I turned 54 a few days ago. As usual, whenever my birthday rolls around, I spend some time in reflection and contemplation.
I’ve done that as soon as I got old enough to reflect and take stock of things in my life. I found that the practice has allowed me to be more mindful of the way I live, especially in my work and the relationships that I keep.
It has allowed me to see my life in retrospect, to celebrate my gains and mourn my losses properly as well as see areas where I could be better. Doing this has been a very rewarding exercise for me, especially on my birthday and when the New Year comes around.
My reflection this year was a bit different. It came in the form of a song – the lines of which showed me where I was at this point in my life and how I was supposed to go on. It was a song about “surrender” by one of my favorite inspirational artists, Karen Drucker. The song kept coming up in my consciousness as I spent time in reflection and I knew it had something for me.
Looking back, I realized that surrender was not a word that would describe my life. I used to be a control freak. I wanted everything in my life to go exactly as I wanted it to and for that to happen, I had to be in control.
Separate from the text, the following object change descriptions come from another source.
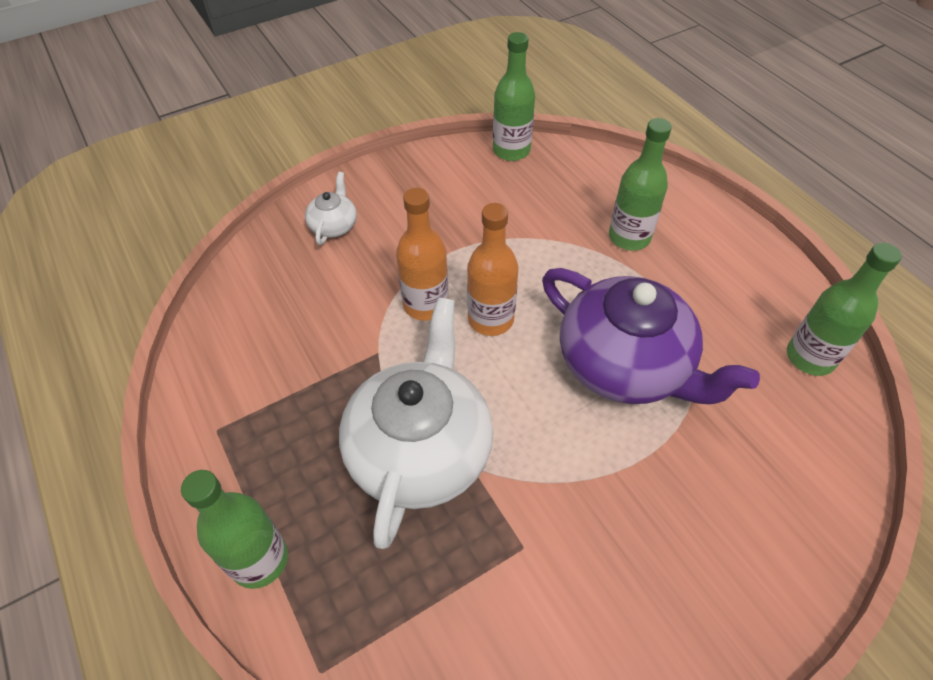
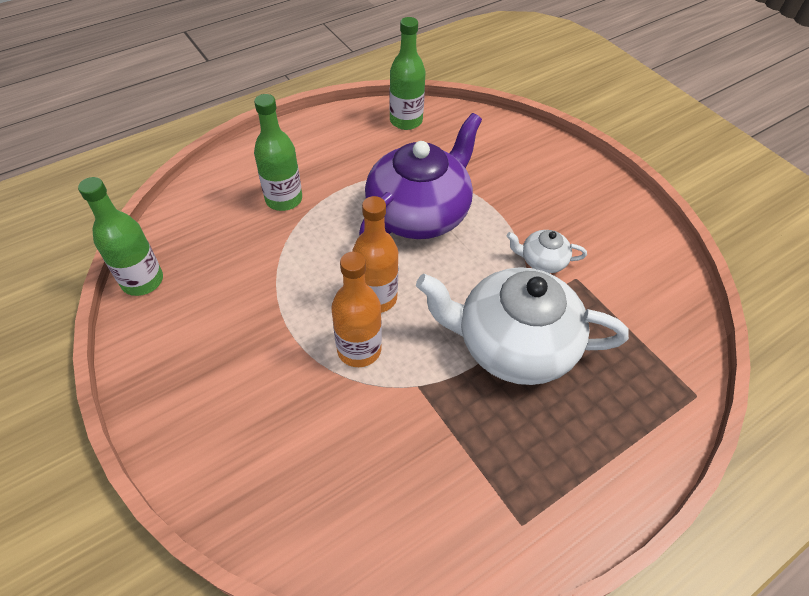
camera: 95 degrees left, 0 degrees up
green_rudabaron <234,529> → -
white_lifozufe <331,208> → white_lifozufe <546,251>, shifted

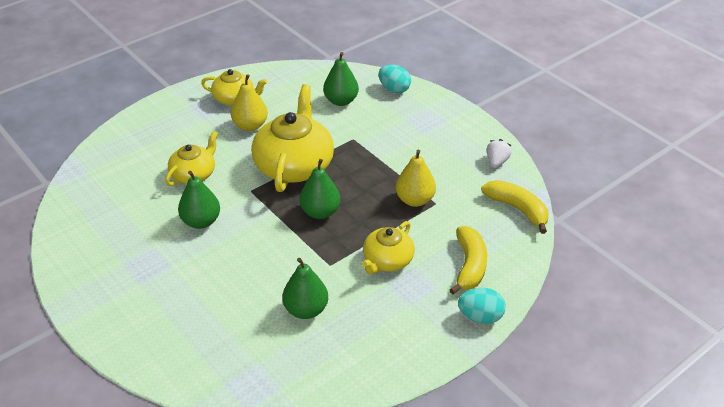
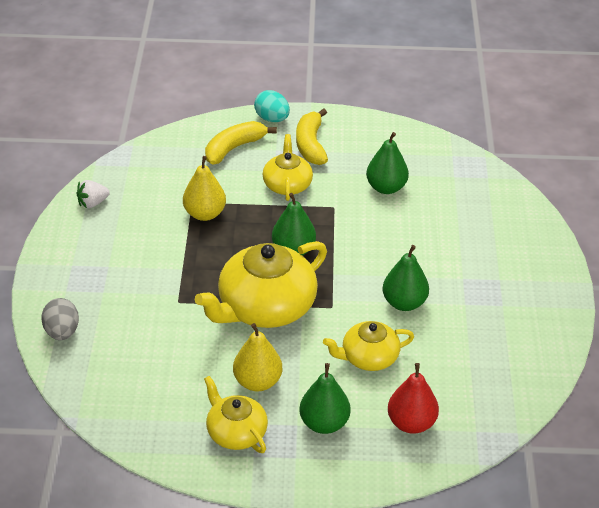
camera: 140 degrees left, 0 degrees up
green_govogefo <341,79> → green_govogefo <325,398>, shifted
yellow_lifozufe <388,247> → yellow_lifozufe <287,167>, 75 degrees counterclockwise
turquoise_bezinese <394,78> → grey_bezinese <60,319>
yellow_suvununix <515,207> → yellow_suvununix <312,136>, shifted
- → red_govogefo <413,398>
Whenever I felt things would get out of hand, I would panic and get anxious. I would lose a lot of sleep trying to mull over situations and how I can manipulate things so they would get back on track.
I especially hated it when I couldn’t foresee or predict any possible outcome. I’d spend enormous amounts of time planning and strategizing on how to make things go as I envisioned them to be. I did experience a fair amount of growth and success because of that, but I was constantly on edge.
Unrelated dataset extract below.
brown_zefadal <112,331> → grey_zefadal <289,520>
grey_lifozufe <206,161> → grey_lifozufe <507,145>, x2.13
Needless to say, I experienced all sorts of stress and the ills that came with it. I did pray a lot, but mostly it was to ask for God’s help so that things wouldn’t go awry. I needed God because he was someone that would help me control things when I couldn’t control them myself.
Over the years, however, I slowly realized how utterly tiring and futile it is to try to control life. I saw that the more I tried to get a firm grip on life, the more frustrated and fearful I became and the more it spun out of my hands. I needed to loosen my hold or lose it altogether.
I began to understand what the Bible meant when it said “Whoever seeks to keep his life will lose it, but whoever loses it will preserve it” (Luke 17:33). It was not a one-time big revelation, but more of an unfolding. Little by little, one difficult challenge after another, one uneasy step at a time, I came to this place of surrender.
This was what I realized on my birthday as I reflected back on my life so far. I thought over the things that transpired in my life and I can say with much gratefulness that in the past few years, life has treated me rather well.
I am more at peace. I am happier.
I am excited about life and I feel life responding back to me in very positive ways.
I have family and friends who love and support me. I have work that is meaningful to me. All my needs are met. I have faith that all my desires and intentions will come to pass soon or eventually.
And so I asked myself, how did I come to this place? What changed it for me? And that was when the song began to play out in my head: SURRENDER.
In today’s competitive society, the word “surrender” is often viewed as a negative. It is often equated with “giving up” and is therefore seen as a weakness. However, it takes great strength to be able to surrender. In fact, Krishna Das once said, “The ultimate act of power is surrender”.
To live in surrender means coming to terms with the fact that life happens for us. The universe is a friendly place. Whatever emerges is meant for our highest good and we should surrender to whatever it is, whether we perceive it as positive or negative. There is no point in resisting and fighting against what is.
It is when we surrender to the wind that we can ride it. It is when we don’t resist the waves that we learn how to float, to swim, to surf. It does not mean that we no longer have any fears. It only means that one has chosen to come to a place of trust, of non-resistance. It means giving up on trying to understand everything and being okay with not knowing.
When I stopped trying to control the outcomes of my life, I found the freedom to truly enjoy it. When I stopped trying to steer my life in the direction I wanted it to take, I found myself on the right path. It is not that I do not plan or work hard anymore because I still do – but I no longer get so hung up on the result.
The endless striving and grasping has ceased and in its place there is the exhilarating freedom of simply letting go. It is not that I am without struggles. I do have them, and I allow myself to go through them – but in the end, I always try to find my way back to this place of surrender.